Gemessenen Schrittes trat er durch die Gasse der Soldaten und kam auf Aragor zu. Jeder Schritt, den er tat, schien Aragor direkt zu treffen. Als er schließlich stehen blieb und die Stimme erhob, war es, als würde Aragor ganz aus Stein bestehen, so starr stand er da.

'Kapitän Aragor vom Handelshaus Grüntal zu Alinos!' Die Stimme des Fremden war überraschend laut und stark, er war es anscheinend gewohnt, vor großen Mengen zu sprechen.

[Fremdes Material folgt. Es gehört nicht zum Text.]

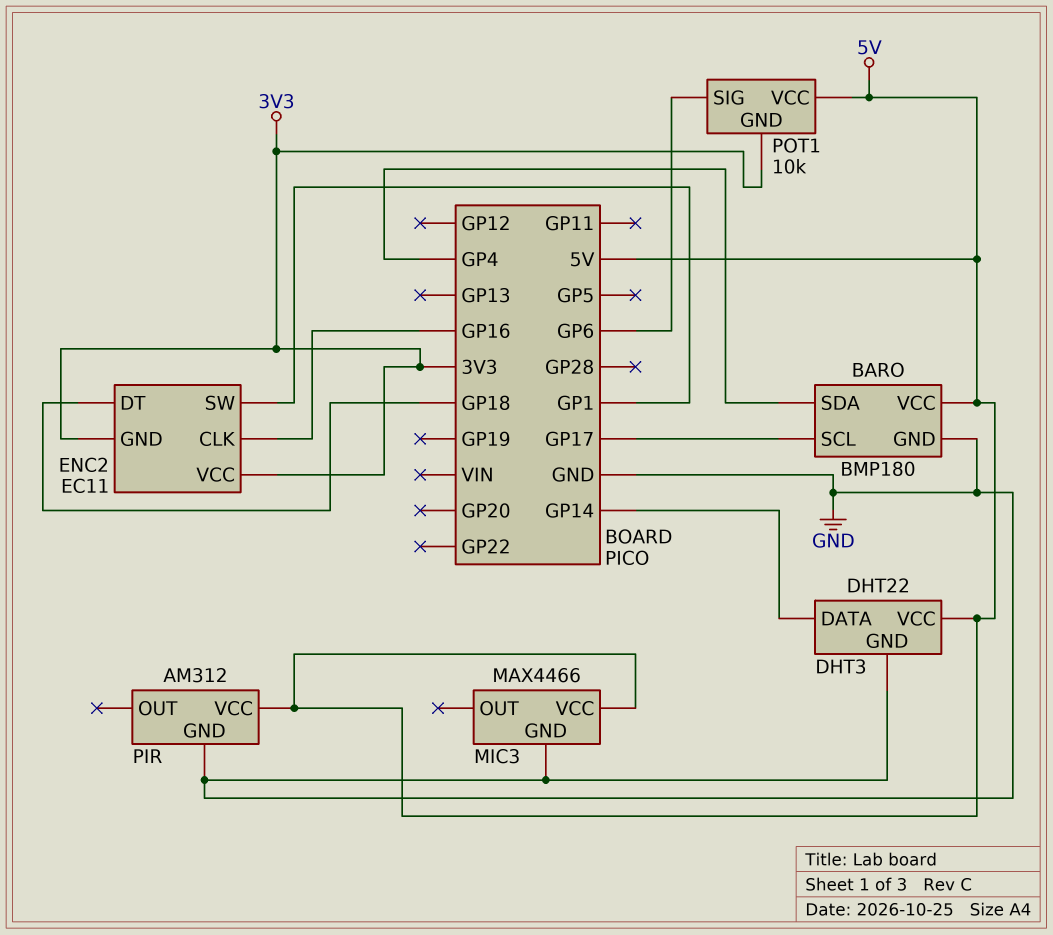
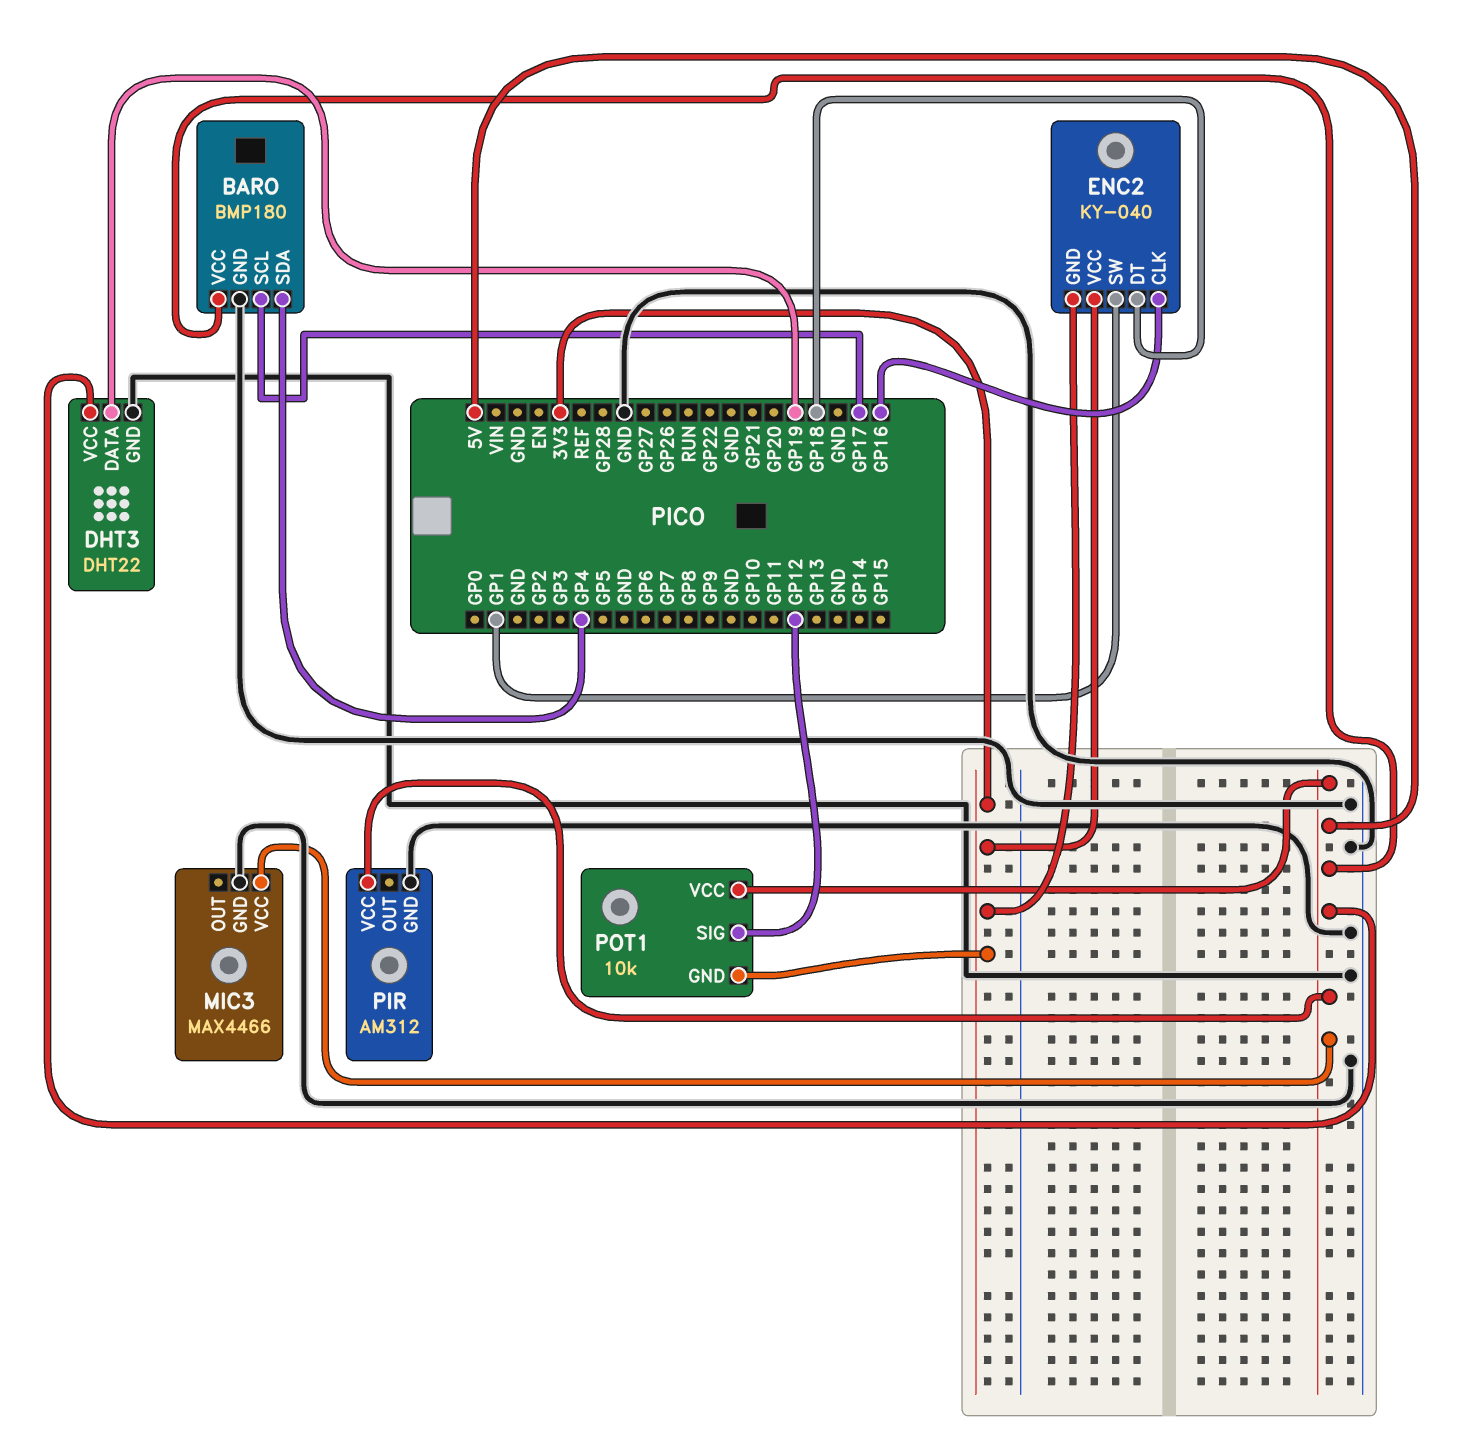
DHT3 pin DATA: GP14 -> GP19
ENC2: EC11 -> KY-040
POT1 pin SIG: GP6 -> GP12

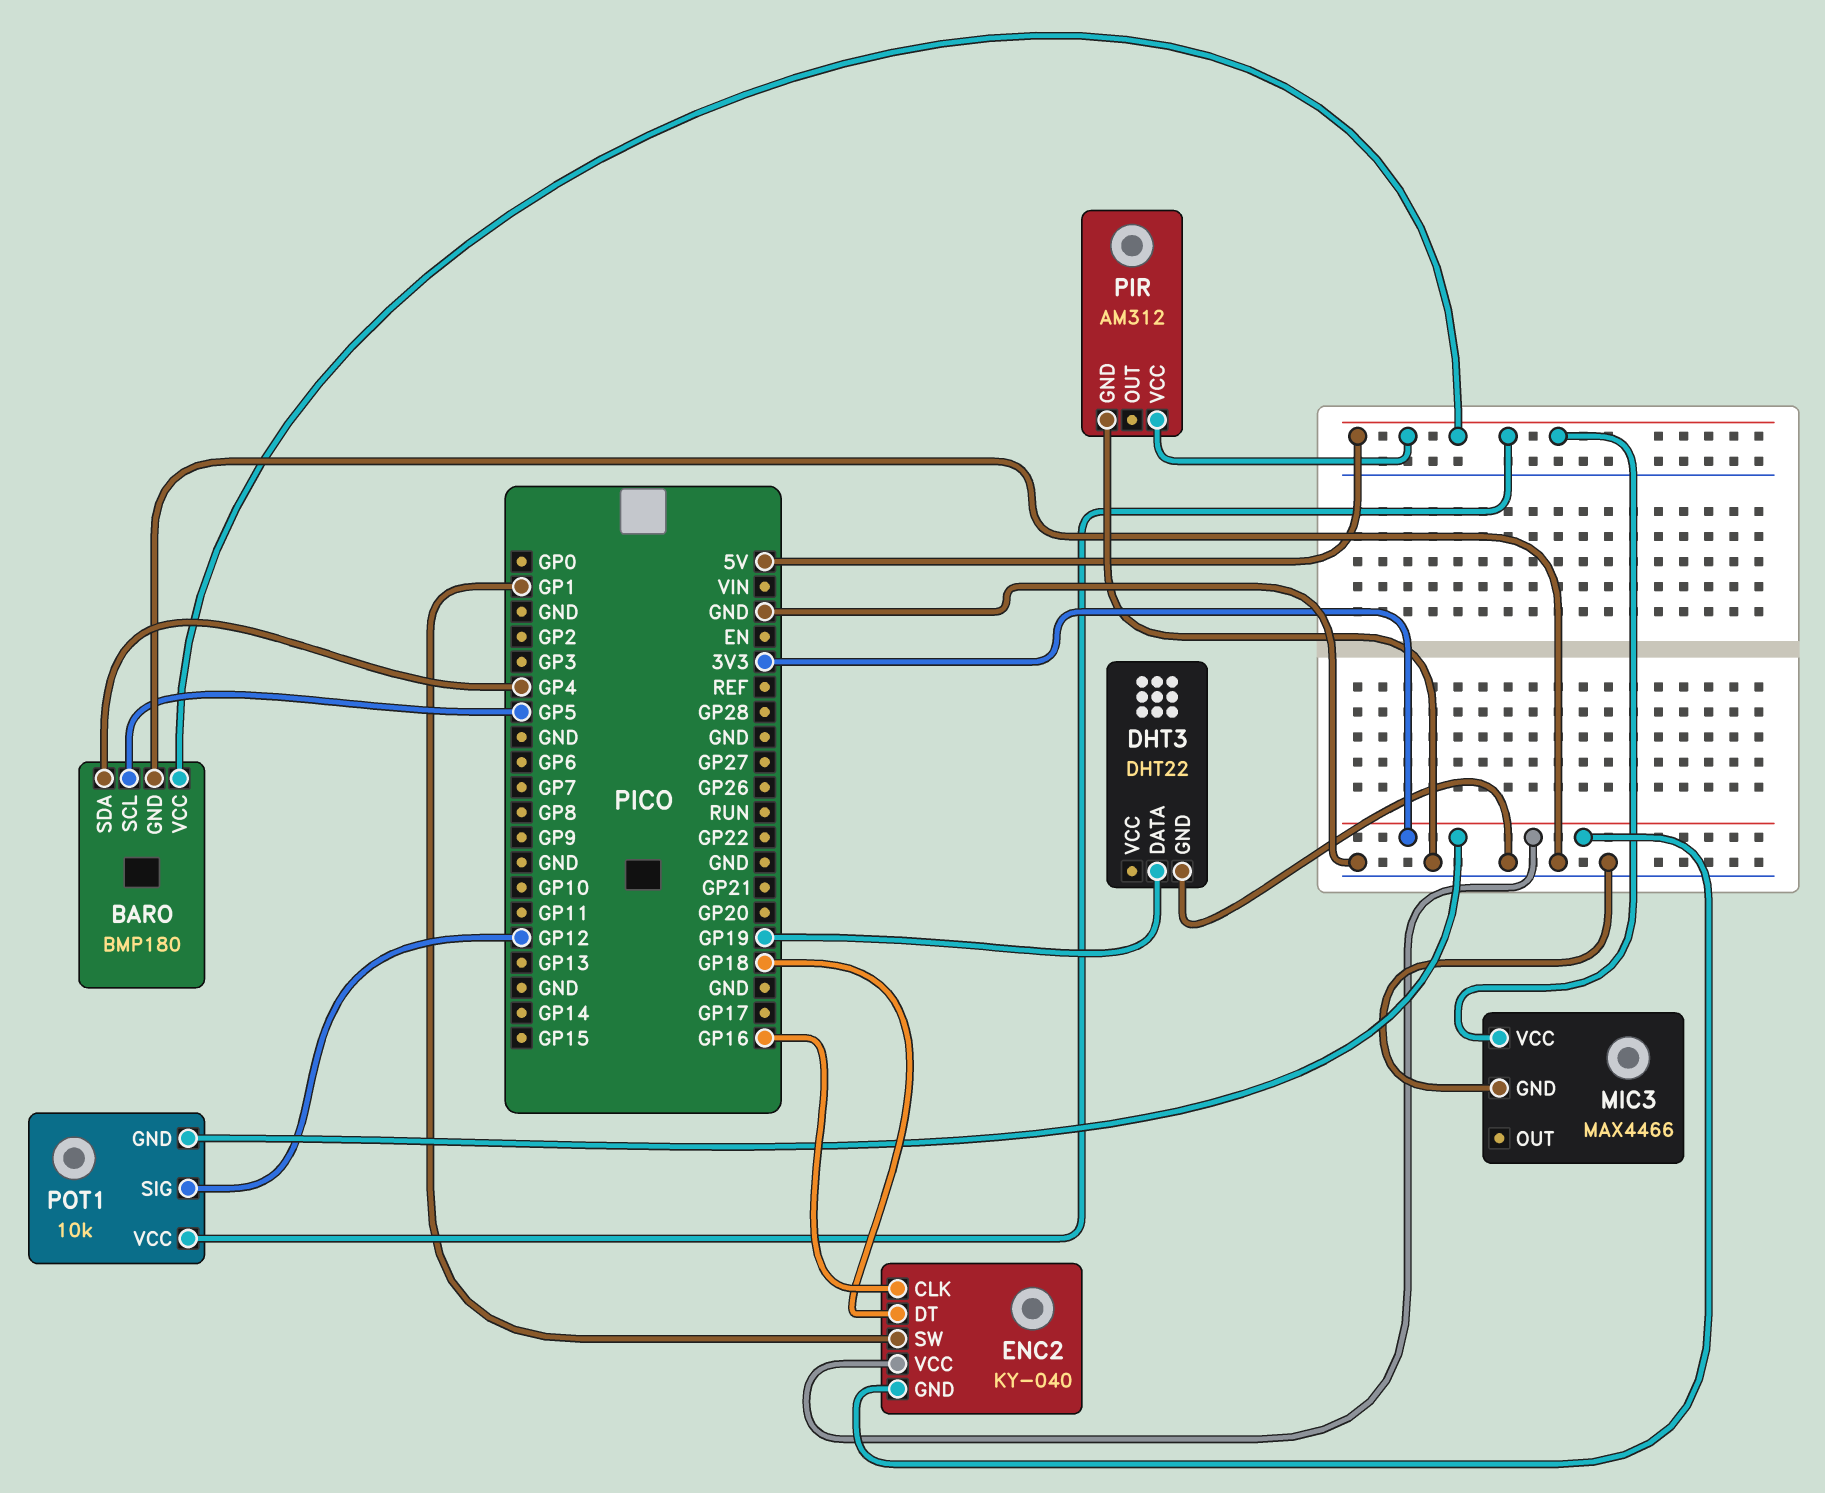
BARO pin SCL: GP17 -> GP5
DHT3 pin VCC: 5V -> none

'Ich teile euch hiermit mit, dass der so genannte Alinosische Städtebund im Herbst des letzten Jahres durch ihre Magnifizenz Tragos II. zerschlagen wurde. Die Handelshäuser Gänseklamm, Braunsichel und Altresen wurden aufgelöst. Den übrigen Aufrührern wurde durch die glorreiche Gnade des Kaisers vergeben und ihnen wurde erlaubt, ihren Platz im Nekanischen Imperium wieder einzunehmen, zum Wohle des Volkes. Ich, Sterinos Sarnui, Priester des Destrutep, bin entsandt worden, um hier in Condra die Fortschritte der neuen Kolonie zu begutachten, und um von euch, Aragor, den Treueschwur zu empfangen.'

Damals verstand ich nicht was sich vor meinen Augen abspielte, als Aragor auf die Knie fiel, um den Knauf des Schwertes zu küssen, den ihm der Priester entgegenhielt. Heute wünschte ich, wir hätten uns damals gewehrt, als die Priester und die Armee Nekas von Bord gingen. Wir hätten sie wieder ins Meer stoßen sollen und zusehen, wie sie in ihren schweren Rüstungen jämmerlich ertrunken wären. Aber wir taten es nicht. Wir hießen die Fremden willkommen.